10. Where the employment of an employee by a municipality or local board is terminated before a pension becomes payable to him or her, the employee shall be entitled to the pension benefits payable to him or her under the plan in respect of the contributions made by, and with respect to, the employee except where,

(a) all or part of the contributions made by the employee to a pension plan are refunded to the employee in which case the refund shall be in full settlement of the rights of the employee in respect of the period of service for which the contributions so refunded were made; or

(b) the contributions have been transferred in accordance with subsection 117 (5) of the Municipal Act, as that subsection read on December 31, 2002.  R.R.O. 1990, Reg. 813, s. 10; O. Reg. 402/02, s. 2.

11. (1) Where a person dies before his or her annuity payments commence, the person’s beneficiary named under the plan or, if none is named, the person’s estate is entitled to payment in full of the person’s payments to the pension plan together with the payments made by the municipality or local board on his or her behalf, with interest.  R.R.O. 1990, Reg. 813, s. 11 (1).

(2) Where a person dies after his or her annuity payments commence, the person’s beneficiary named under the plan or, if none is named, the person’s estate is entitled to payment of the amount or amounts required by the terms of the plan to be payable.  R.R.O. 1990, Reg. 813, s. 11 (2).

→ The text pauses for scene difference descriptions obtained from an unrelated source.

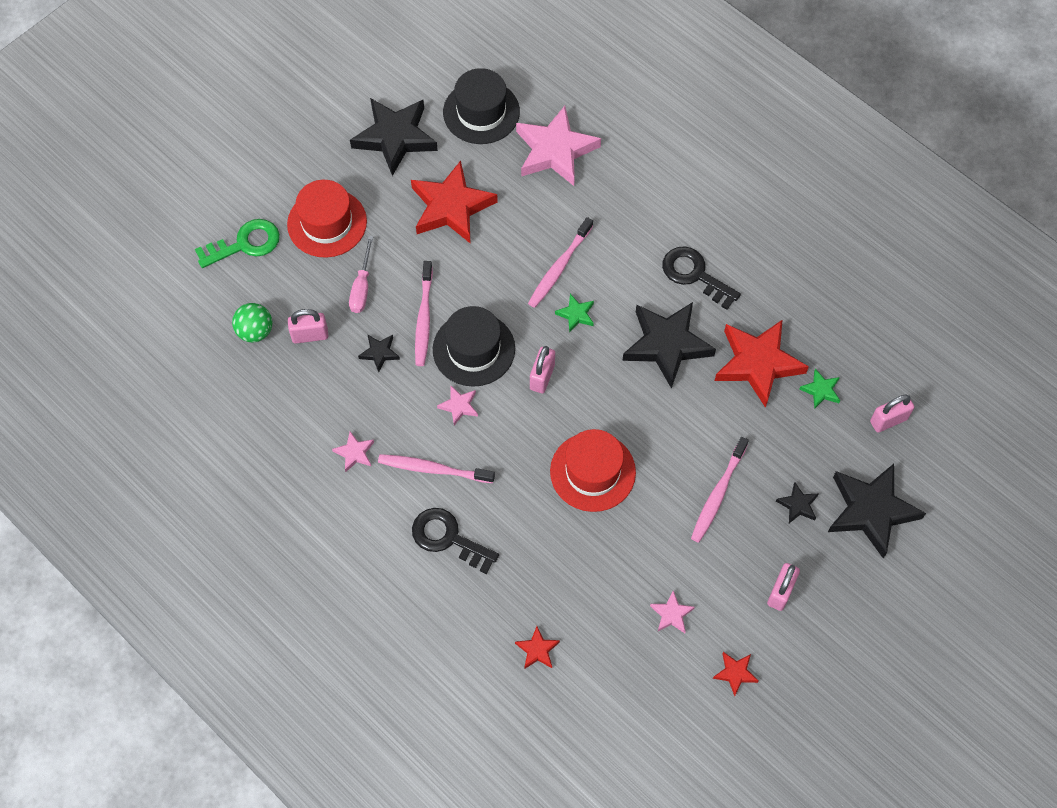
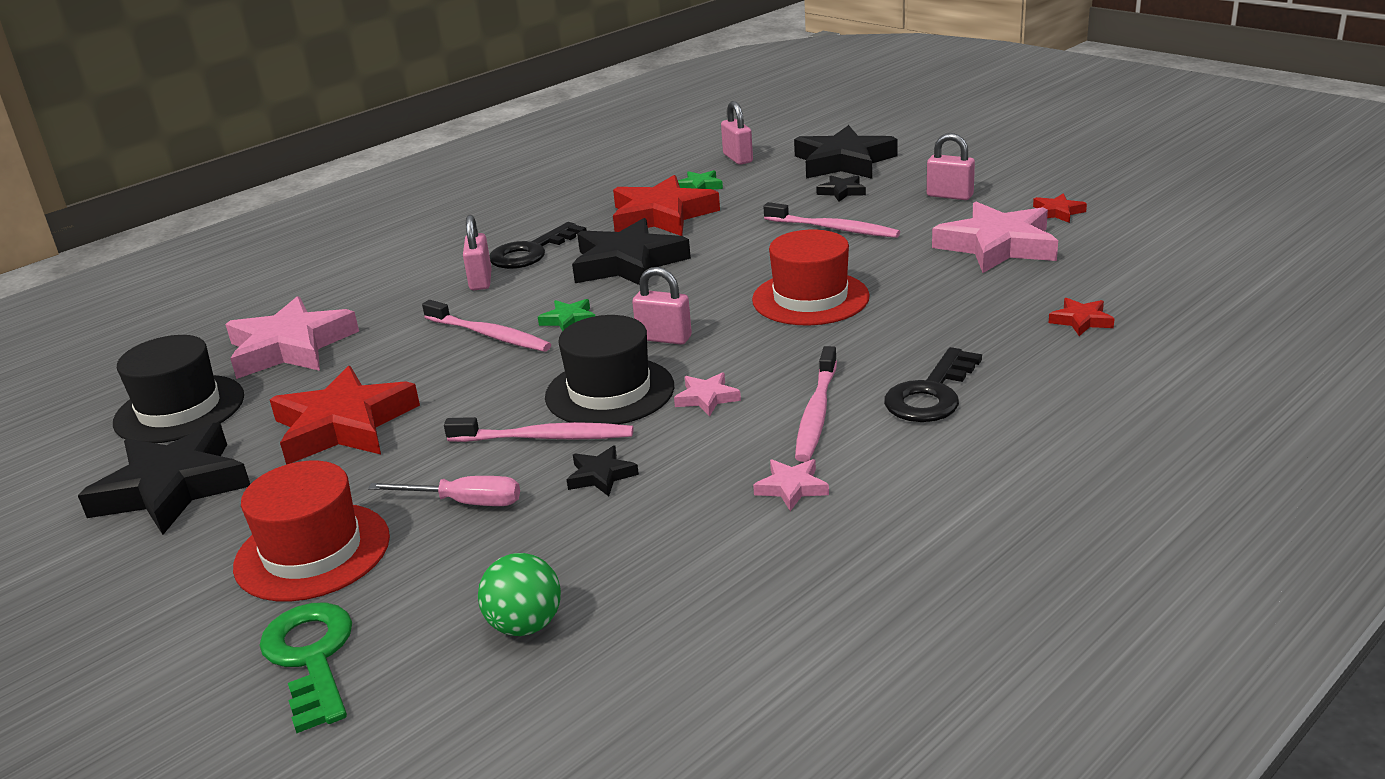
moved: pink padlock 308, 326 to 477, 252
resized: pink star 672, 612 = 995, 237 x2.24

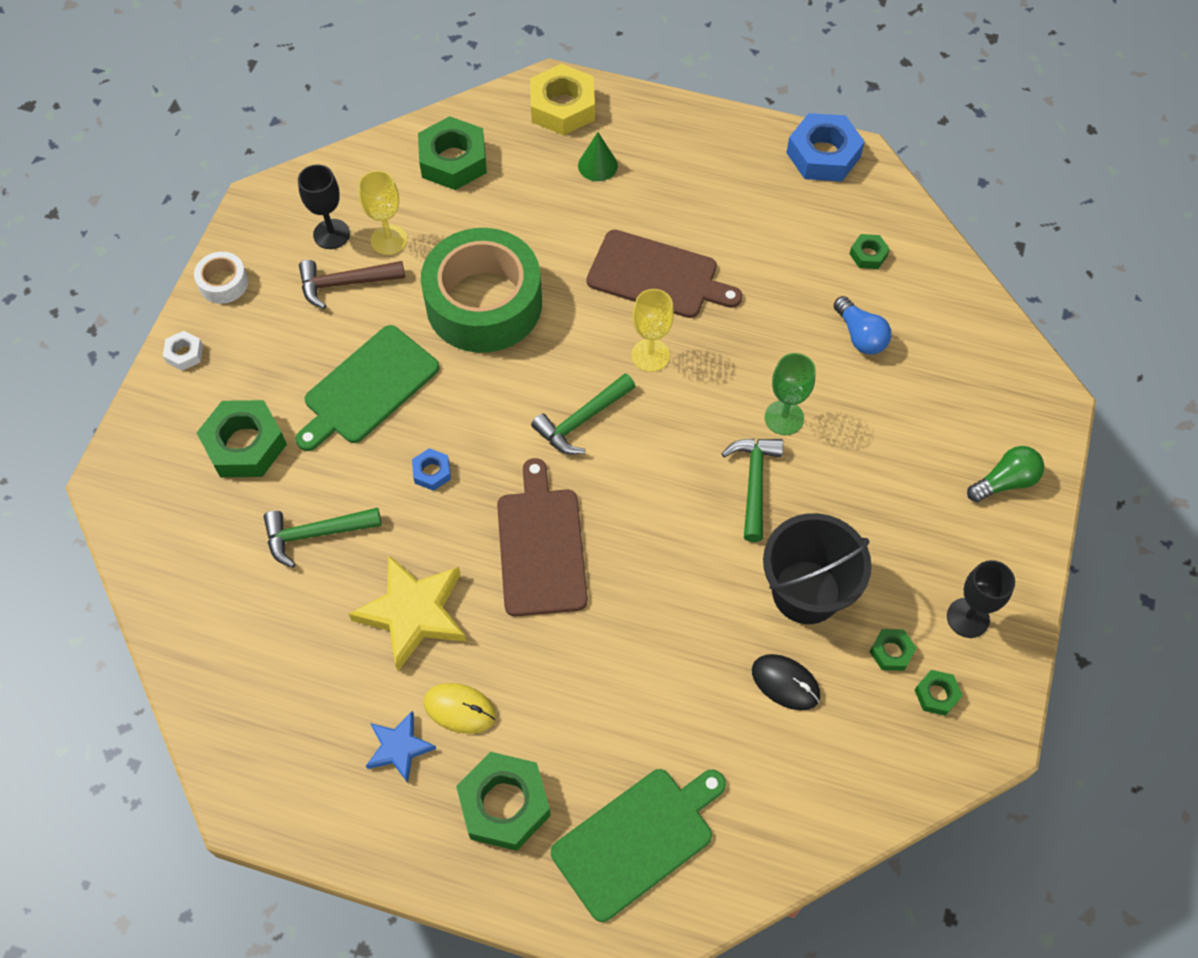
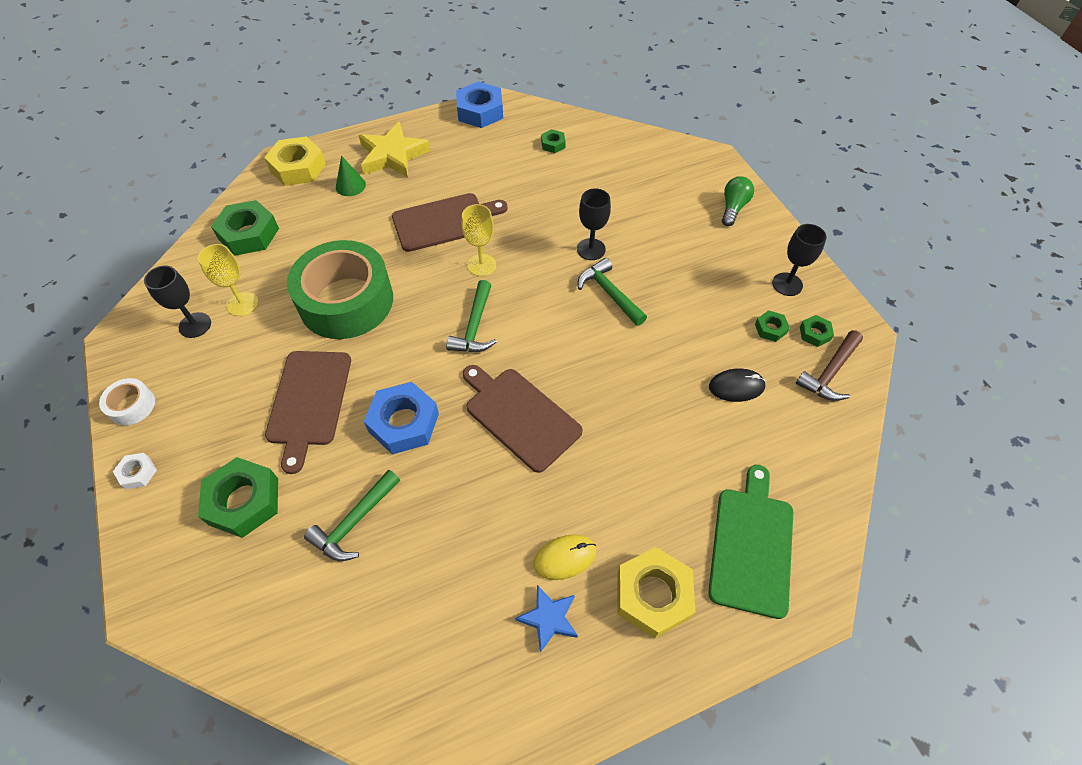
removed: black bucket 817, 568; blue light bulb 862, 325
moved: brown hammer 352, 284 to 829, 365; yellow star 407, 612 to 395, 150
recoloured: green cutting board 367, 388 to brown cutting board 308, 412; green nut 503, 801 to yellow nut 656, 592; green goblet 790, 394 to black goblet 594, 224
resized: blue nut 431, 469 = 401, 418 x2.03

12. Where a pension plan provides that an employee may remain in the service of the municipality or local board after attaining normal retirement age, the pension plan shall provide that,

(a) the employee’s service shall be for a period of one year renewable by the municipality or local board for further periods of one year each;

(b) the pension shall not commence until the employee’s actual retirement; and

(c) the employee may elect that his or her payments and the contributing payments by the municipality or local board shall cease, or that his or her payments and the contributing payments shall continue to be made until the employee’s service terminates or until the amount at the credit of the employee will provide an annual pension not in excess of 60 per cent of the employee’s average annual salary for the preceding three years of his or her service.  R.R.O. 1990, Reg. 813, s. 12.

Vesting

13. Except as provided in subsection 117 (5) of the Municipal Act, as that subsection read on December 31, 2002, no pension plan shall provide for assignment, transfer or commutation of any benefits under the plan.  R.R.O. 1990, Reg. 813, s. 13; O. Reg. 402/02, s. 3.

14. Subject to sections 9 and 13, all payments of the municipality or local board and an employee, together with interest on the sum of both, vest in the employee when paid or earned.  R.R.O. 1990, Reg. 813, s. 14.

Agreement With a Trustee

15. Where a pension plan is provided by agreement with a trustee, the agreement shall provide,

(a) that the trustee may be removed from office on being given sixty days written notice with or without cause by action of the municipality or local board that appointed the trustee, which action shall be evidenced by a by-law of the municipality or a resolution of the local board, certified to the trustee over the signature of the clerk of the municipality under the Corporate Seal or over the signature of the secretary of the local board and delivered to the trustee;

(b) that the trustee may resign at any time by giving sixty days written notice of his or her resignation to the clerk of the municipality or the secretary of the local board; and

(c) that the class of securities in which the trustee may invest the trust money shall not include bonds, debentures or other evidence of indebtedness issued or guaranteed by the municipality or local board that appointed the trustee, except when invested in pooled or commingled trust funds.  R.R.O. 1990, Reg. 813, s. 15.